Her Aching Heart, Hope Theatre

Pantos are great –  but it’s easy to overdose and they can feel rather samey if you see more than two or three a season. The trend for adult and alternative pantos is great for adding variety, but they tend to follow similar storylines and narrative formulas. Bryony Lavery’s victorian send-up Her Aching Heart has all the OTT melodrama and silliness of a pantomime, but this two-character, lesbian love story is decidedly not a panto. Full of innuendo and comedy, the play-within-a-play is a well executed, richly designed and utterly delightful affair.

As two contemporary, nameless women fall in love over gothic novel Her Aching Heart, the book unfolds around them in reams of velvet, riding crops and bloomers. With heaving bosoms and heightened emotions, Lady Harriet Hellstone of Hellstone Hall (Colette Eaton) encounters bewitching blond peasant Molly (Naomi Todd) whilst hunting in the wilds of Cornwall. Though their initial meeting has a violent end, it’s the birth of an all-consuming obsession spanning personal tragedies and multiple nations. 

Lavery’s early script is a bit clunky and takes some time to settle into its own rhythms, and the ending is a bit abrupt. The second half is generally stronger as the structure has been clarified by the interval. Matthew Parker’s detailed direction attacks the story with enthusiasm, visual gags and lots of hilarious gimmicks.
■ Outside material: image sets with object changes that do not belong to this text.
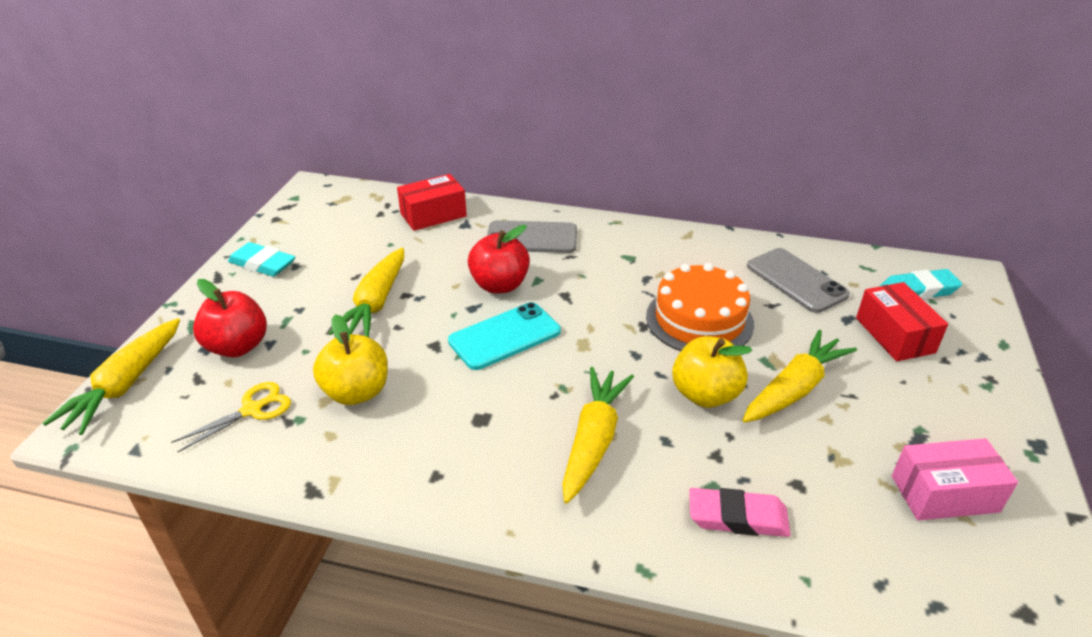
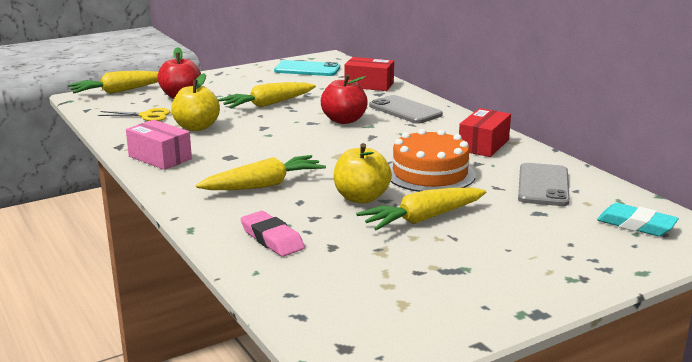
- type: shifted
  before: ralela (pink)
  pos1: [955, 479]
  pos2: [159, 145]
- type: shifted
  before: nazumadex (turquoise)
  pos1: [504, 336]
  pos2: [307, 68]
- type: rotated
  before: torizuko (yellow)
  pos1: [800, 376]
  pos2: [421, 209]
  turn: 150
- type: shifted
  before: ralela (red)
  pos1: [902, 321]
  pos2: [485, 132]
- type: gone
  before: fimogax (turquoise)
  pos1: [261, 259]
Eaton is a posh, plummy Harriet and Todd an earthy, animal loving Molly; they are excellent character foils, strong singers and full of energy and charisma. Their snogging is a bit awkward and there’s a surprising lack of sex, but the story is a joy to behold despite its softly sanitised portrayal of pretty femme lesbianism.

Rachel Ryan’s design is fantastic. Blood red velvet curtains, riding coats and ribbons, waspies and lace-up boots transform this intimate venue into a fully formed and richly tactile world. The design and direction are in perfect partnership here, but are occasionally let down by this fairly inexperienced script.

Even though the script isn’t particularly strong, it certainly isn’t weak and Parker’s direction effectively distracts from this by focusing on the character-driven story. A sprinkling of songs (the Act I finale is particularly cracking) and meta theatre adds even more joy to this already wonderfully funny production that’s a fantastic, feminist alternative to a Christmas pantomime. 

Her Aching Heart runs through 23 December.